Quella partita andrebbe fatta vedere e rivedere a chi li mette ancora sullo stesso piano. Una roba ultraterrena.


----------



## Torros (10 Dicembre 2015)

per me l'unico giocatore che si è avvicinato ai livelli di Messi negli ultimi 20 anni, è l'altro Ronaldo, peccato che ha avuto una carriera limitata dagli infortuni e non ha potuto raggiungere la maturità calcistica(a 23 anni non puoi aver raggiunto il tuo massimo).
I vari Neymar, Cr7 e Ronaldhinio mi pare che abbiano cercato di scopiazzarlo nel modo di giocare.


----------



## Snake (20 Dicembre 2015)

Uh


----------



## Shevchenko (21 Dicembre 2015)

Snake ha scritto:


> Uh



Che giocata  


Non prendetemi per folle, ma secondo me già ora Neymar è più forte di Cristiano Ronaldo.


----------



## Snake (21 Dicembre 2015)

Shevchenko ha scritto:


> Che giocata
> 
> 
> Non prendetemi per folle, ma secondo me già ora Neymar è più forte di Cristiano Ronaldo.



è folle chi non lo pensa, anche ieri guardate che palla ha dato a Suarez, questo nel giro di un anno si è trasformato, sta diventando un giocatore totale.


----------



## Shevchenko (21 Dicembre 2015)

Snake ha scritto:


> è folle chi non lo pensa, anche ieri guardate che palla ha dato a Suarez, questo nel giro di un anno si è trasformato, sta diventando un giocatore totale.



Esatto.
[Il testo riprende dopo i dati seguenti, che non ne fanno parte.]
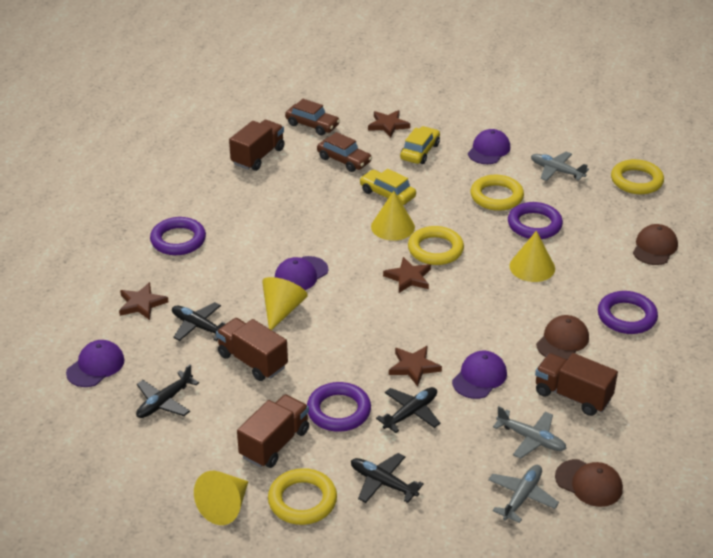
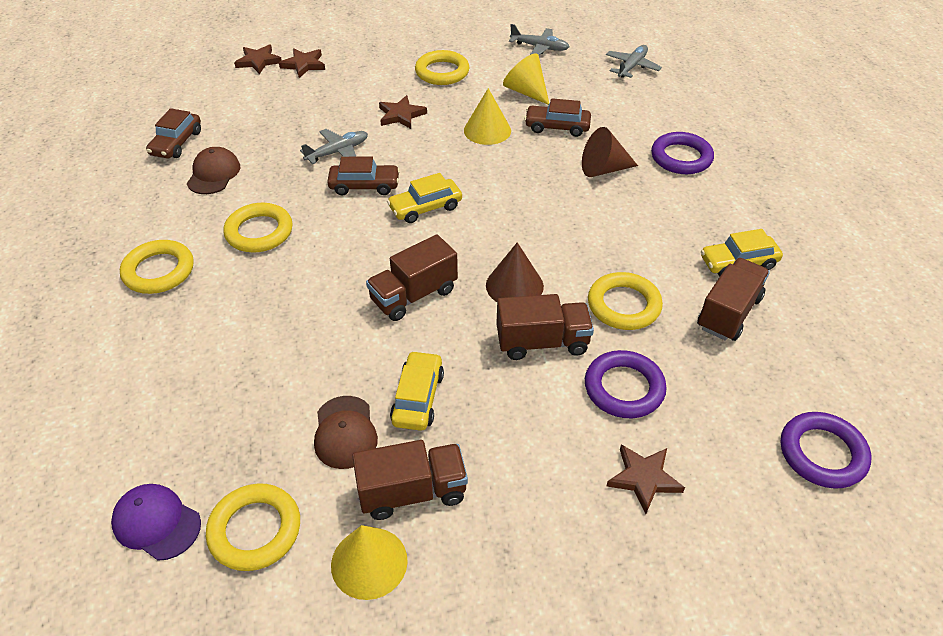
black plane: 4 -> 0
brown cap: 3 -> 2
brown car: 2 -> 3
brown cone: 0 -> 2
purple cap: 4 -> 1
purple ring: 4 -> 3
yellow car: 2 -> 3
yellow cone: 4 -> 3
yellow ring: 4 -> 5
Ma sai com'è, quando si parla di certi pilastri del calcio ci vado sempre cauto. Mi son preso fin troppi insulti in passato (non qua nel forum) per aver toccato "certi calciatori"


----------



## kolao95 (21 Dicembre 2015)

Snake ha scritto:


> è folle chi non lo pensa, anche ieri guardate che palla ha dato a Suarez, questo nel giro di un anno si è trasformato, sta diventando un giocatore totale.



. 
Neymar totalmente superiore a Ronaldo.


----------



## Jino (21 Dicembre 2015)

kolao95 ha scritto:


> .
> Neymar totalmente superiore a Ronaldo.



Per me ad oggi ancora assolutamente no. Molto meno completo del portoghese, ma ha tutto per diventare come e meglio di lui.


----------



## The Ripper (22 Dicembre 2015)

Lui e James si daranno battaglia per i prossimi anni per conquistare il pallone d'oro.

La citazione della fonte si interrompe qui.